Voici également quelques éléments tirés d’un entretien avec un entrepreneur autodidacte qui m’en a plus appris sur la nature d’une relation commerciale que la lecture de plusieurs manuels. Mon interlocuteur m’indique qu’il faut savoir toucher le cœur de l’autre, sa personne, qu’il faut créer un lien d’apparente réciprocité avec lui pour parvenir à réaliser un échange avantageux. La sympathie s’associe alors à l’empathie pour manipuler subtilement l’autre.

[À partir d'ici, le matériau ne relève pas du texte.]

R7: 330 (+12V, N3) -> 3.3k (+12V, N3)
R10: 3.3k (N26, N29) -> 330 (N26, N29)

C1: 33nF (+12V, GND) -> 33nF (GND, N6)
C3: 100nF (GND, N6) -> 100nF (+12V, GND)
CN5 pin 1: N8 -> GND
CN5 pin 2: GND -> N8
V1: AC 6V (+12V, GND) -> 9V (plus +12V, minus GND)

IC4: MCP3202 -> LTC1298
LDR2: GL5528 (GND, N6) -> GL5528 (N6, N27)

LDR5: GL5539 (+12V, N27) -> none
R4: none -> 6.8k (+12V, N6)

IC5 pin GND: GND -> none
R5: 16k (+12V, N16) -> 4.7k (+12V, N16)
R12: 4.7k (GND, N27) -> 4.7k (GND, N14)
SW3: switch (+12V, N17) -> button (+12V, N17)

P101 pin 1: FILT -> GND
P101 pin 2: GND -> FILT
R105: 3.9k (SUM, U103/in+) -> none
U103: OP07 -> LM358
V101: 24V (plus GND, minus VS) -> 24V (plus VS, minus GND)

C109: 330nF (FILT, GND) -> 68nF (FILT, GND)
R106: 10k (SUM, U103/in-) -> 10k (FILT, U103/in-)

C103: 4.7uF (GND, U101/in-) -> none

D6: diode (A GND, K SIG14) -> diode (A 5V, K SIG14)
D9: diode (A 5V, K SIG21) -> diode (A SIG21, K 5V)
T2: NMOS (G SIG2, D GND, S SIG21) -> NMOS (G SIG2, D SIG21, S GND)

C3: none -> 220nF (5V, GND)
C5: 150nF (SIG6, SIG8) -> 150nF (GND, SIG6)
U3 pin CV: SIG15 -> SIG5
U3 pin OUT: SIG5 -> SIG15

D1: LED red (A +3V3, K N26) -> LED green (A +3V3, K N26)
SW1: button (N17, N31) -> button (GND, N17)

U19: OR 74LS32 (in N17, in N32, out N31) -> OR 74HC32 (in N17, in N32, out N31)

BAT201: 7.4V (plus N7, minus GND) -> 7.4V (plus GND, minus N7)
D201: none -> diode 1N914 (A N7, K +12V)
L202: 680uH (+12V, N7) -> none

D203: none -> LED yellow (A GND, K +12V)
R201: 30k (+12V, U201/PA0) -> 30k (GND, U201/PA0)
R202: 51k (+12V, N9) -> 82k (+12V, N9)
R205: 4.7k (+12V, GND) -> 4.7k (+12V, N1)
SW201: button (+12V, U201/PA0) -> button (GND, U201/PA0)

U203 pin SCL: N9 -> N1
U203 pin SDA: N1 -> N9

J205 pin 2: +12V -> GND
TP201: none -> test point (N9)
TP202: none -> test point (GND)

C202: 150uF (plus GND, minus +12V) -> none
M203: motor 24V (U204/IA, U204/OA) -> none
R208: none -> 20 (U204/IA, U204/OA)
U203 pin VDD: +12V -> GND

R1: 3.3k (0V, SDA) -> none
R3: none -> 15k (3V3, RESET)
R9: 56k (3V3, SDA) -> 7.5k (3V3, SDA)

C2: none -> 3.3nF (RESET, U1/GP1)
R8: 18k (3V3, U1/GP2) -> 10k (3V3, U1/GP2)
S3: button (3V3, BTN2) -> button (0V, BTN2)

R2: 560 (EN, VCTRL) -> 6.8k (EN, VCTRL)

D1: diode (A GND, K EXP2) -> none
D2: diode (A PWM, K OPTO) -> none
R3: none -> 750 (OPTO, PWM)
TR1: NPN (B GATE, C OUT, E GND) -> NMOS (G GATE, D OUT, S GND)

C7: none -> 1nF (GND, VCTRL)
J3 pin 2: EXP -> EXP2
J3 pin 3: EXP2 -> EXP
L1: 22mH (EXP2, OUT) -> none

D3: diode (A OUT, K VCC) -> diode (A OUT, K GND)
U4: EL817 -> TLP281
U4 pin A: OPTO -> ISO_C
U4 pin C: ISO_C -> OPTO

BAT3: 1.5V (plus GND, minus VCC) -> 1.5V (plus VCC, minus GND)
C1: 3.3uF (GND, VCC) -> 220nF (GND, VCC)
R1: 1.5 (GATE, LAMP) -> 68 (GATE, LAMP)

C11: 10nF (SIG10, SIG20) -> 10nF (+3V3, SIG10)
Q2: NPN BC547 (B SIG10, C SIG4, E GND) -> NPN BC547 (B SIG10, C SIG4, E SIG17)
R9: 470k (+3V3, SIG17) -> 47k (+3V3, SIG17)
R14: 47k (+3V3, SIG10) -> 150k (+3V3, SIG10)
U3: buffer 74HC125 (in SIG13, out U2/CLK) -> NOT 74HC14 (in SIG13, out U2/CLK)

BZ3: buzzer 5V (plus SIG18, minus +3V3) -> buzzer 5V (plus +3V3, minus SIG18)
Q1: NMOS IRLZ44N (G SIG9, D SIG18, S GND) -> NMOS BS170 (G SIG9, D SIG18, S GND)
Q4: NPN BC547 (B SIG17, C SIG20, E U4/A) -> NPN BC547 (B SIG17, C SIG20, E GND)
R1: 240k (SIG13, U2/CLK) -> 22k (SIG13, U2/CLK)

L’art, en la matière, consiste donc à ménager l’apparent désintéressement, tout en étant soucieux de son intérêt économique. Ceci suppose un savoir- faire mobilisant une grande intelligence sociale, beaucoup d’empathie, un peu de méthode et un brin de cynisme. 

Mon interlocuteur vient de m’indiquer qu’il invitait ses clients dans de très bons restaurants, pour être en sympathie avec eux :
Quand il y a la sympathie, moi, j’achète. Je ne vous cache pas que quand j’achète des produits, je préfère acheter à quelqu’un de sympathique qu’à quelqu’un qui n’est pas sympathique. Je paye même un peu plus cher bien souvent à quelqu’un qui est sympathique, qu’à quelqu’un qui n’est pas sympathique.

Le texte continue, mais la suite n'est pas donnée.